(openPR) Halle (Saale), 27.04.07 - Viel mehr junge Menschen, als man gemeinhin denkt, erleiden im Laufe ihres Lebens eine Gefäßerkrankung. Diese kann sich in Form eines Hirnschlages oder Herzinfarktes schon in jungen Jahren bemerkbar machen. Aus persönlicher Betroffenheit im engsten Familienkreis hat der Designer Nikolai Burger im Rahmen eines Stipendiums der Kunststiftung Sachsen-Anhalt Fortbewegungsmittel gestaltet, die den Bedürfnissen dieser speziellen Zielgruppe gerecht werden.
„Wenn Menschen plötzlich behindert sind, leiden sie nicht nur unter ihrer körperlichen Schwächen, sondern auch den Reaktionen ihrer Umgebung. Diese Reaktionen reichen von zynischen Bemerkungen nach dem Motto „Sei doch froh, dass du sitzen kannst…“ bis hin zu Verniedlichungen“, erzählt der Designer aus seinen Erfahrungen, „Das ist natürlich keine große Hilfe für den Betroffenen“.
Auf der Suche nach Möglichkeiten, behinderten Menschen eine geeignete Form der Fortbewegung zu bieten, ließ sich der Designer von Comic-Superhelden inspirieren. „Comic-Superhelden sind in ihrem realen Leben eher schwach und gesellschaftlich wenig beachtet“ erklärt der Designer den Hintergrund seiner Idee, „Aber in Gefahrensituationen bekommen sie Superkräfte und können alle Hürden spielend überwinden.“ Diese Wandlungsmetapher machte sich Nikolai Burger für sein Projekt zu nutze. Er verband die … des Extremsports und dessen Ableger, dem Funsport und übertrug diese Kombination in den Lebensalltag behinderter Menschen.

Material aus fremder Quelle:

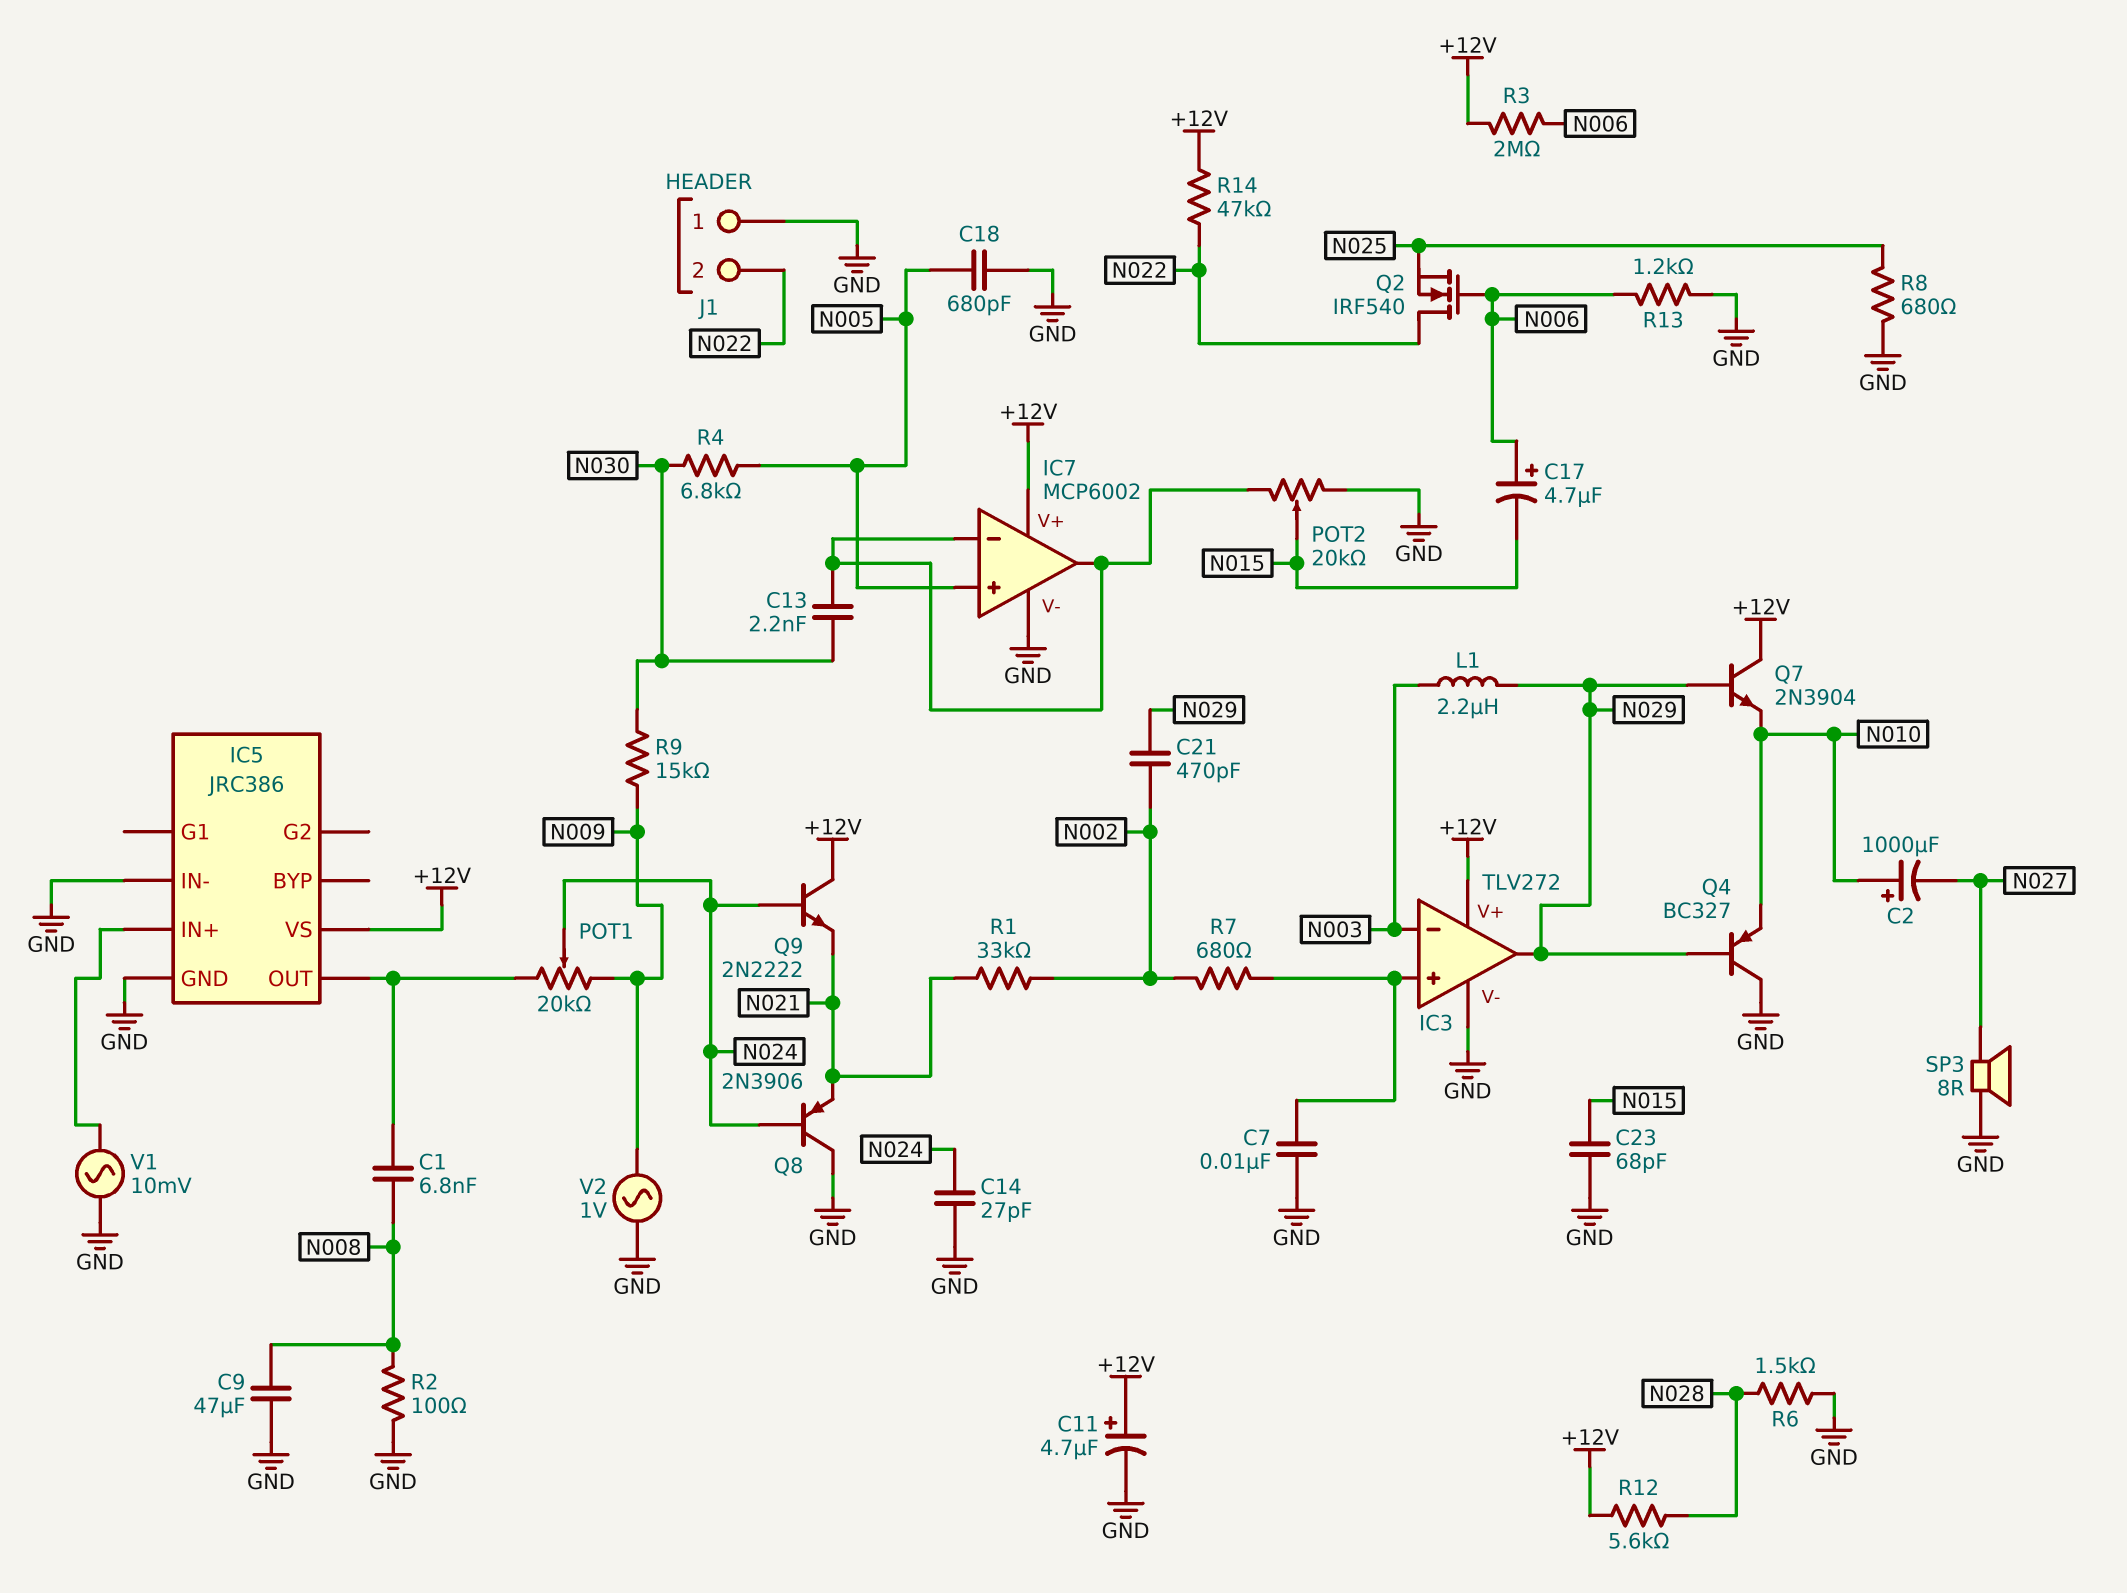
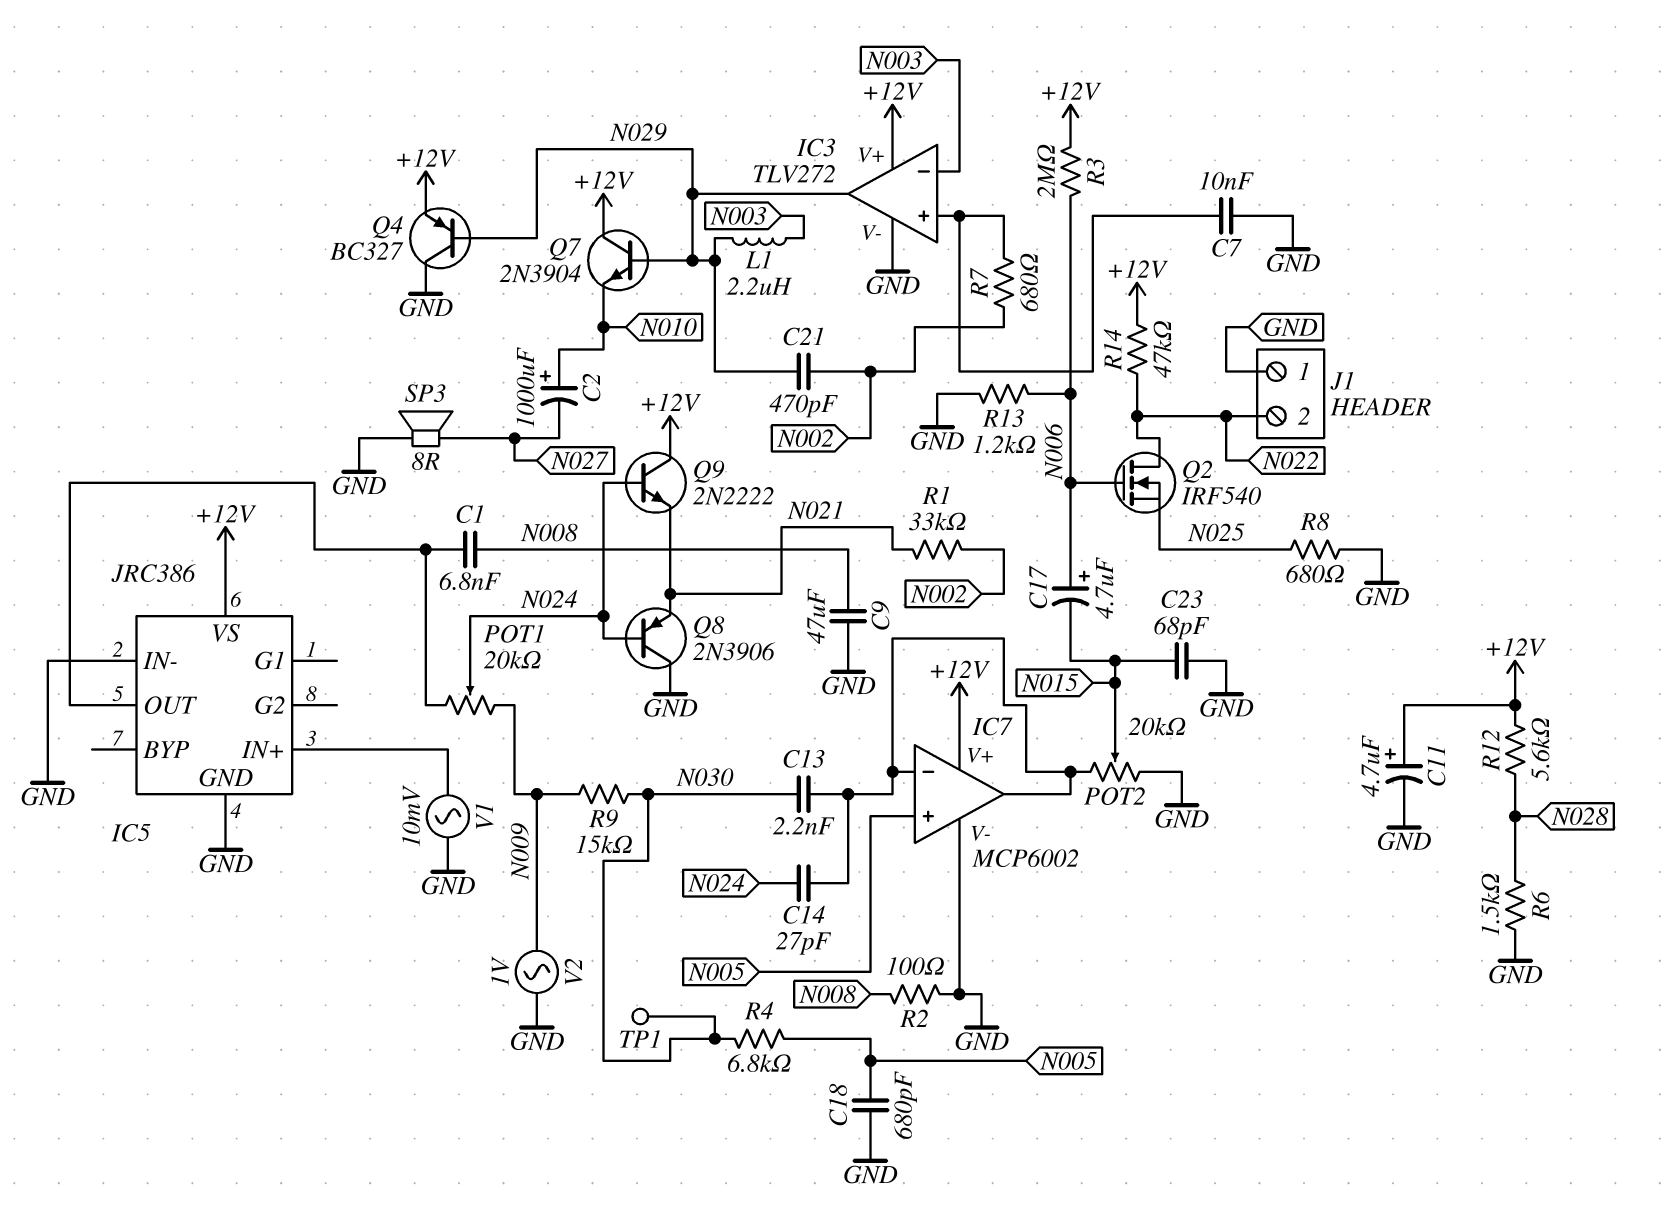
C14: 27pF (GND, N024) -> 27pF (IC7/in-, N024)
Q4: PNP BC327 (B N029, C GND, E N010) -> PNP BC327 (B N029, C GND, E +12V)
TP1: none -> test point (N030)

Während normale Rollstühle bei Bordsteinkanten oder Treppen an ihre Grenzen stoßen, sind solche Hindernisse für die Fahrzeuge von Herrn Burger kein Problem. Sie bieten die Möglichkeit, mit den bestehenden Straßen- und Wohnstrukturen zurechtzukommen und Barrieren zu überwinden. Darüber hinaus lassen sich einige Modelle in der Höhe verstellen, so dass der Kontakt auf Augenhöhe immer gewährleistet ist. Durch die einzigartige Verbindung von Funsport und Rehatechnik sind die Fahr- und Flugzeuge von Nikolai Burger aber nicht ausschließlich für behinderte Menschen interessant. Die sieben unterschiedlichen Modell-Konzepte sollen der aktuellen Situation auf dem Rehamarkt neue Impulse geben und alle Beteiligten zum Weiterdenken ermutigen.
Nikolai Burger ist seit 2005 unter dem Label „atelierkaktus“ freier Designer in Halle.